Planning for a Successful Retirement: Beware of Retirement Pitfalls with These Pillars of Protection

Posted in: Personal Financial Management

Planning always starts with how you decide to define your personal goals and dreams for a comfortable and satisfying retirement. Many retirees today are staying very active with volunteer work, travel and family. If you’re approaching your retirement, it’s important to not be short sighted, have all the right planning in place, and to avoid the common retirement pitfalls listed below.

Common Retirement Pitfalls:

  • Starting your social security too early.  According to the Social Security Administration, 74% of the 35.6 million retired workers received reduced benefits because of entitlement prior to full retirement age (Annual Statistical Supplement, 2012, While delaying Social Security may not always be the right choice, it seems many are making the decision to start early without researching and knowing all the facts. Starting before full retirement age (FRA) could mean a loss of benefits due to earned income limitations, benefit reductions of up to 25% before FRA, and foregoing the 8% increases in benefits from FRA until age 70.
  • Inflation. Not factoring in inflation and the effects of inflation on purchasing power. According to the U.S. Department of Labor Bureau of Labor Statistics, the average change in inflation per year from 1992 to 2012 has been an increase of 2.7%.
  • Emergency funds. Not having enough cash to meet unexpected expenses such as needing a new furnace or roof.
  • Ignoring the costs of long term care and health costs in general. According to Fidelity Benefits Consulting, a 65 year old couple may need $220,000 in savings to cover out-of-pocket medical expenses throughout retirement. This does not cover long term care costs and the 2011 average daily rate for a private room in a nursing home was $239 or $87,235 annually (2011 MetLife Market Survey of Nursing Home, Assisted Living, Adult Day Services, and Home Care Costs). We are living longer, but along with that can come fragility and chronic illness.
  • Not keeping up-to-date beneficiary designations and legal documents. This could have devastating effects on your family. Properly named beneficiaries on retirement accounts allow your beneficiaries the opportunity to defer income tax for as long as possible by postponing withdrawals from the account. Naming your estate or not naming any beneficiary on a retirement account may negate the ability of your spouse or other beneficiaries to stretch out distributions. The IRS wins when you make this mistake.

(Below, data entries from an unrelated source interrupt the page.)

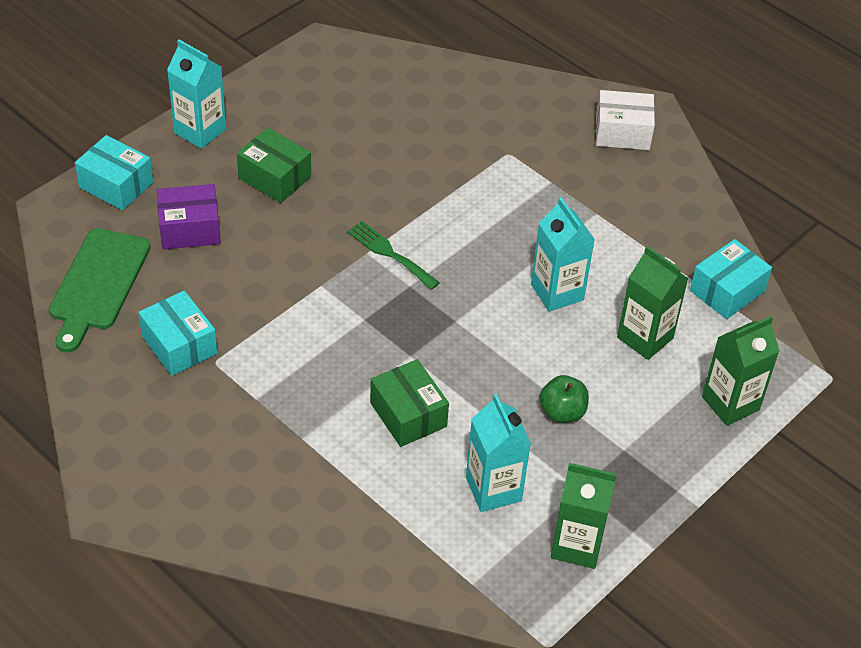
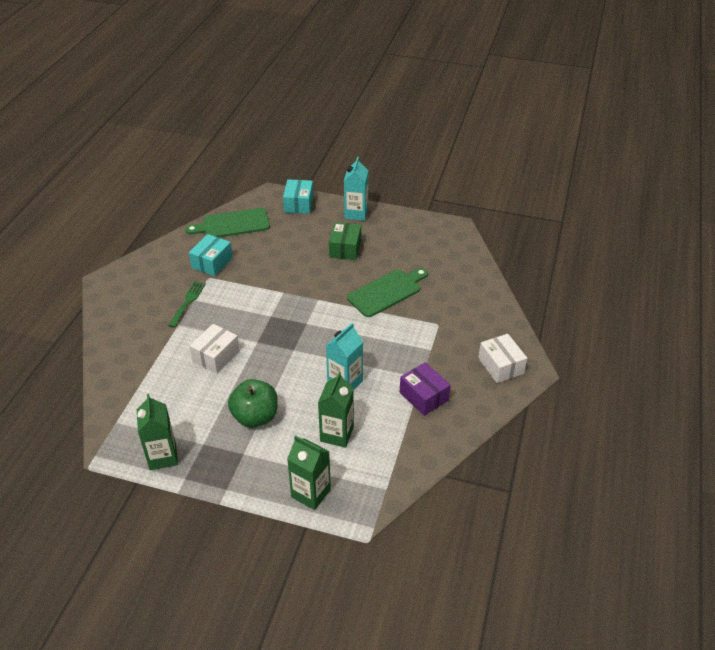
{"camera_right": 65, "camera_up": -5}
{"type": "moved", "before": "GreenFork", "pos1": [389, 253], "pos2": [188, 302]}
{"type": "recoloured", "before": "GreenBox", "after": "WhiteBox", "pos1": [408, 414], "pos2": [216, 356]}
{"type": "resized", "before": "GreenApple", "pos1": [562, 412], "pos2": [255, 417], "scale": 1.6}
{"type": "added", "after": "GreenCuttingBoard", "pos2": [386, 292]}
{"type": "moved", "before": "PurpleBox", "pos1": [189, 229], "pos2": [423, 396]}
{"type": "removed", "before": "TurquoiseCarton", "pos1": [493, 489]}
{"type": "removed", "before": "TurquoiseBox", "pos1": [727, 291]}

The Pillars of Protection in Retirement outlined below will help you avoid falling into one of the common retirement pitfalls (mentioned above).

  • Income Strategy
  • Health Care and Long Term Care Protection
  • Estate Planning – Planning for the Distribution of your Estate

Income strategy:
Start giving yourself a paycheck from your savings in retirement. First, look at all your income sources and savings. Seems simple but there are many factors to consider, for example:

  • How much will you receive from Social Security, pensions, rental real estate, etc.?
  • Will your guaranteed income sources cover your basic living expenses?
  • How much can you withdraw from savings each year and from which accounts will you go to first?

These are all very important questions and knowing which funding sources to tap in which order can significantly impact your taxes. Constructing a portfolio with the objectives of capital preservation, income, and growth is key because you will need to preserve what you have, generate income to meet your needs and grow to keep pace with the cost of living. Remember, it is likely that your expenses will double over a 20 year period. A postage stamp cost $0.15 in 1980 and $0.45 in 2012, a loaf of bread cost $0.52 in 1980 and $1.44 in 2012 and the average car cost $6,200 in 1980 and $31,228 in 2012 (United States Postal Service, Bureau of Labor Statistics, The construction of a comfortable asset allocation plan is both an art and a science and a dynamic, continuing process throughout retirement.

Health Care and Long Term Care Protection:

Health care costs are a primary concern to retirees and one of the biggest expenses in retirement.

Health care costs are the biggest unknown in retirement – specifically, out of pocket medical expenses and long term care costs. There is a 50% chance that at least one member of a 65 year old couple will live to age 92 (American Society of Actuaries, 2006).  Your plan needs to address this issue as well as incorporate long term care protection which needs to be prepared for well in advance.

Estate Planning – Planning for the Distribution of your Estate:

Estate planning includes Beneficiary Designations, Medical Power of Attorney, Advance Medical Directive, Durable General Power of Attorney, Last Will & Testament, etc. Estate planning refers to legal planning for future disability or death. It addresses financial decisions, asset preservation, tax minimization, health care, and long term care needs.

When was the last time you reviewed the beneficiaries on your 401(k), IRA, life insurance, or annuity?  This is one of the most commonly overlooked areas of financial planning. It’s a simple thing, but if missed could cost your loved ones dearly and make the IRS your biggest beneficiary.